Revue de conformité pour les pull requests.

La revue de code se divise en plusieurs axes : la justesse, la sécurité, et désormais la conformité. Cet essai définit ce troisième axe comme une catégorie et explique pourquoi il émerge aujourd'hui.

Toute pratique importante en ingénierie finit par recevoir un nom. Celle-ci s'appelle la revue de conformité pour les pull requests : examiner chaque modification par rapport aux cadres de conformité que votre entreprise doit respecter, et identifier le contrôle spécifique concerné, directement dans le diff, avant la fusion. heygrc est notre solution dans cette catégorie, mais la catégorie dépasse tout produit, et elle mérite son propre argumentaire.

Les catégories se divisent, et la revue de code se divise maintenant

Les pratiques ne convergent pas vers un seul outil capable de tout faire ; elles se spécialisent. La revue de code s'est déjà divisée une première fois : la revue de justesse (est-ce que cette modification fonctionne) et la revue de sécurité (est-ce que cette modification est sûre) posent des questions différentes, répondues par des relecteurs différents, dotés de connaissances différentes, sur la même pull request. Personne n'attend d'un linter qu'il détecte une injection, et personne n'attend d'un scanner de sécurité qu'il repère une erreur d'indexation.
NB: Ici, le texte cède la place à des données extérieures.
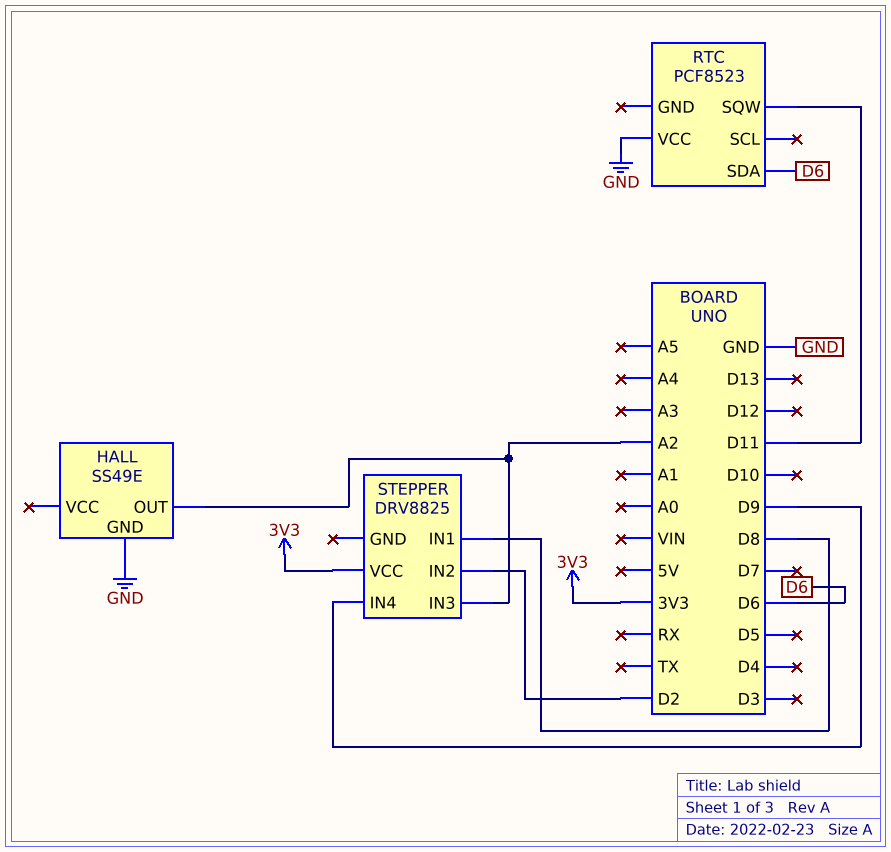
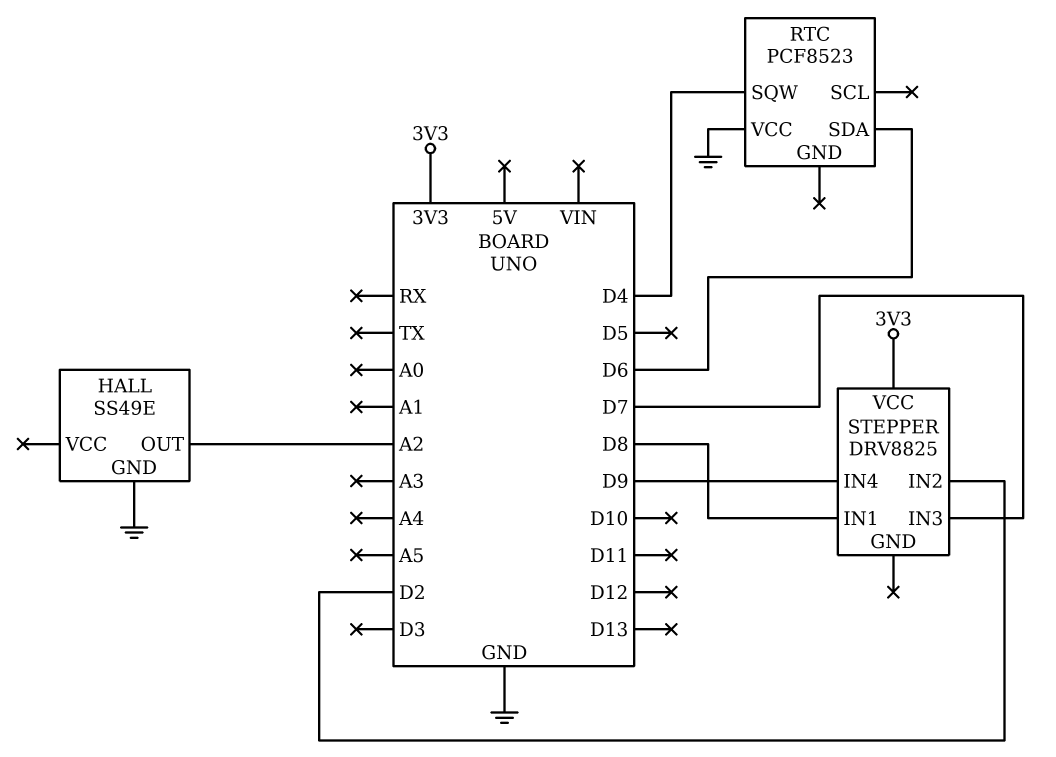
RTC pin SQW: D11 -> D4
STEPPER pin IN3: A2 -> D7

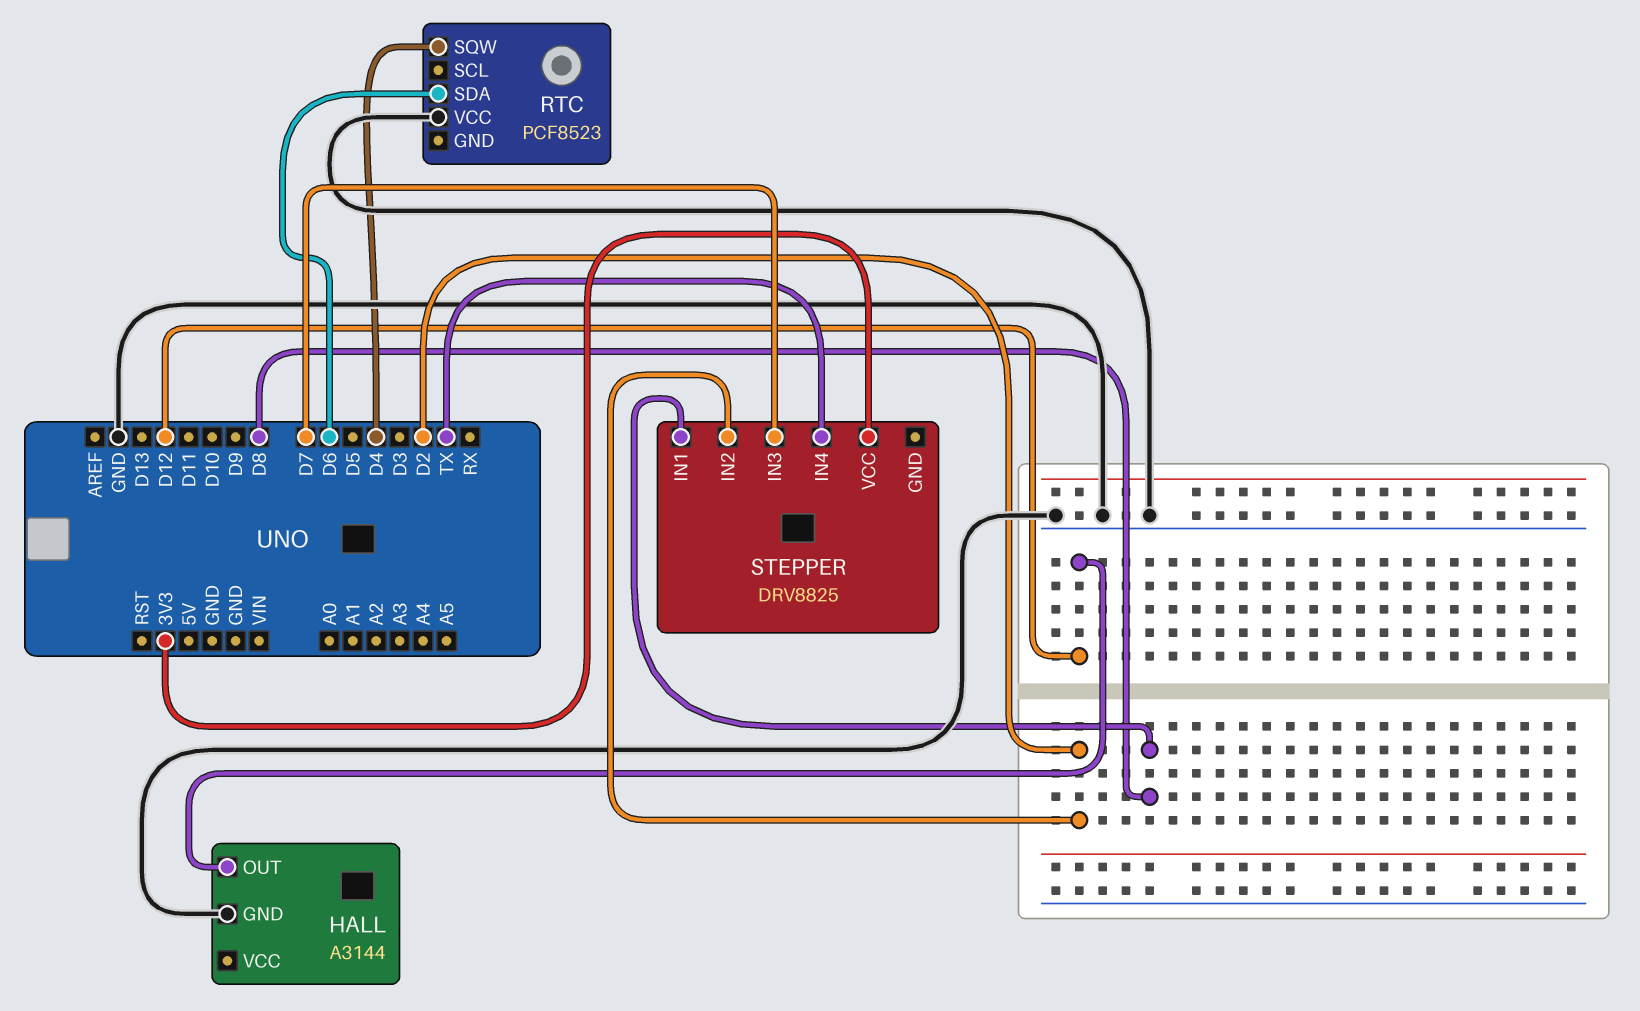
HALL: SS49E -> A3144
HALL pin OUT: A2 -> D12
STEPPER pin IN4: D9 -> TX

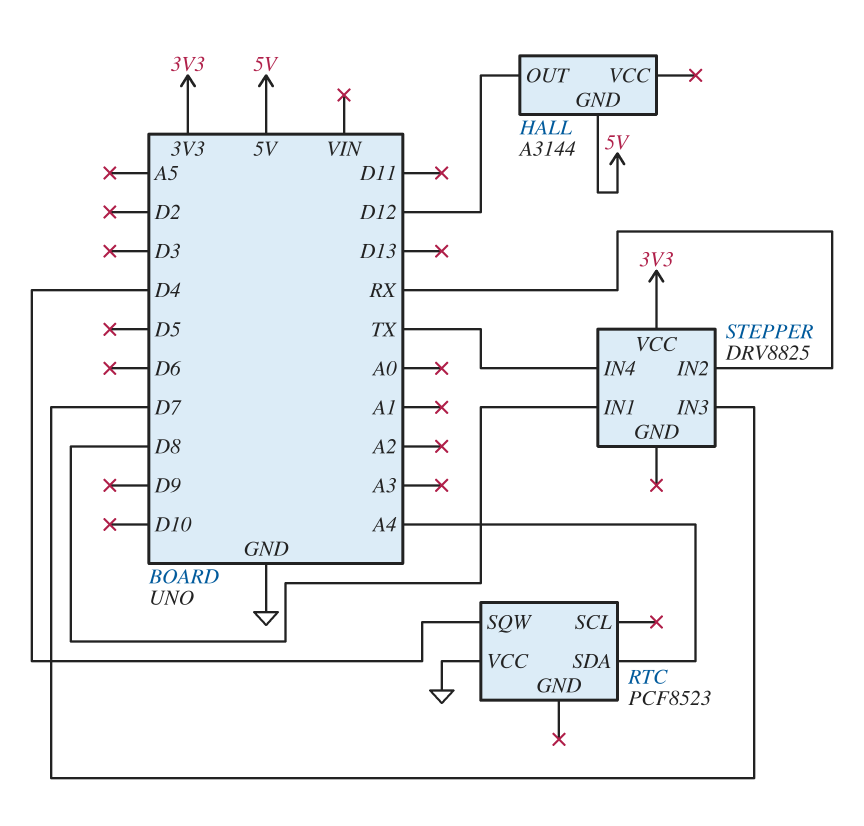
HALL pin GND: GND -> 5V
RTC pin SDA: D6 -> A4
STEPPER pin IN2: D2 -> RX

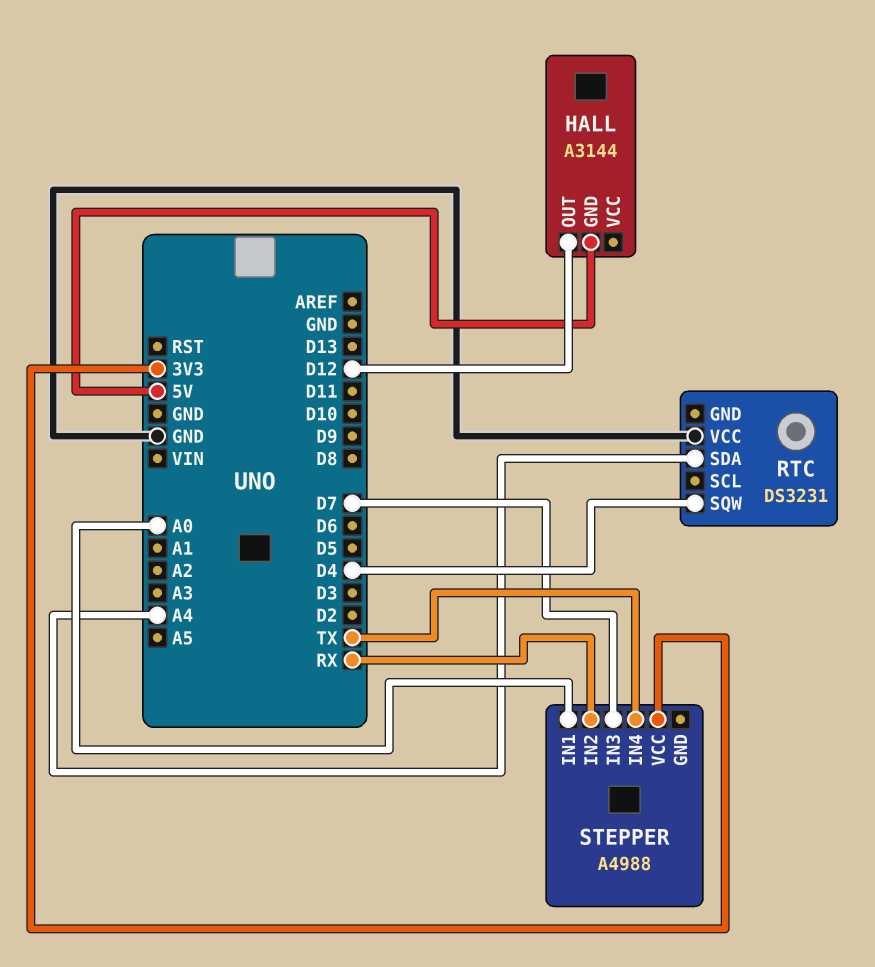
RTC: PCF8523 -> DS3231
STEPPER: DRV8825 -> A4988
STEPPER pin IN1: D8 -> A0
La conformité est la troisième division. Savoir si une modification affecte un contrôle audité n'est ni une question de justesse ni une question de sécurité : une modification peut être correcte, sûre, et pourtant élargir un chemin d'accès que SOC 2 CC6.1 surveille, ou supprimer un journal que ISO 27001:2022 A.8.15 exige de conserver. C'est une question différente, qui nécessite des connaissances différentes, mais sur le même diff. Lorsqu'une question est posée suffisamment souvent en ses propres termes, elle devient une catégorie.

Pourquoi cette catégorie existe aujourd'hui et pas il y a cinq ans

Deux courbes se sont croisées. La première : l'assistance par IA augmente la quantité de code produite par les équipes, alors que l'attention humaine par modification n'a pas suivi le même rythme. Les équipes qui livrent avec des agents fusionnent plus de modifications, plus rapidement, avec moins de lecture humaine par ligne que ce que la pratique supposait initialement.

La seconde : la surface de conformité des mêmes bases de code s'accroît. Davantage d'entreprises adoptent SOC 2 et ISO 27001 plus tôt ; le RGPD a été rejoint par DORA, NIS 2 et l'EU AI Act ; et les obligations résident de plus en plus dans le code, dans les limites de conservation, les chemins d'accès, les journaux et le comportement des modèles. Plus de modifications, moins de lecture humaine, plus d'obligations par modification : la lecture de conformité a besoin d'automatisation au niveau du diff pour être effectuée de manière cohérente.

Ce qu'est la catégorie, et ce qu'elle n'est pas

Un relecteur de conformité pour les pull requests examine la modification par rapport aux cadres sélectionnés par votre entreprise et ancré chaque constat dans le contrôle spécifique concerné, avec un niveau de détail permettant de vérifier ou de contester. Il s'exécute là où la revue de code a déjà lieu, et il informe plutôt qu'il ne bloque : les constats sont des commentaires de revue et un statut de vérification, pas un blocage de fusion.

Ce n'est pas une plateforme GRC (elle ne gère pas votre programme de conformité ni ne collecte vos preuves), ce n'est pas un audit (c'est un indicateur avancé sur les mêmes obligations que l'audit mesure), et ce n'est pas une certification (une revue est une lecture, pas un badge). Ces outils conservent leurs rôles. Cette catégorie existe pour le seul rôle qu'aucun d'eux ne couvre : la question de conformité, posée pour chaque diff, alors que la modification est encore peu coûteuse à corriger.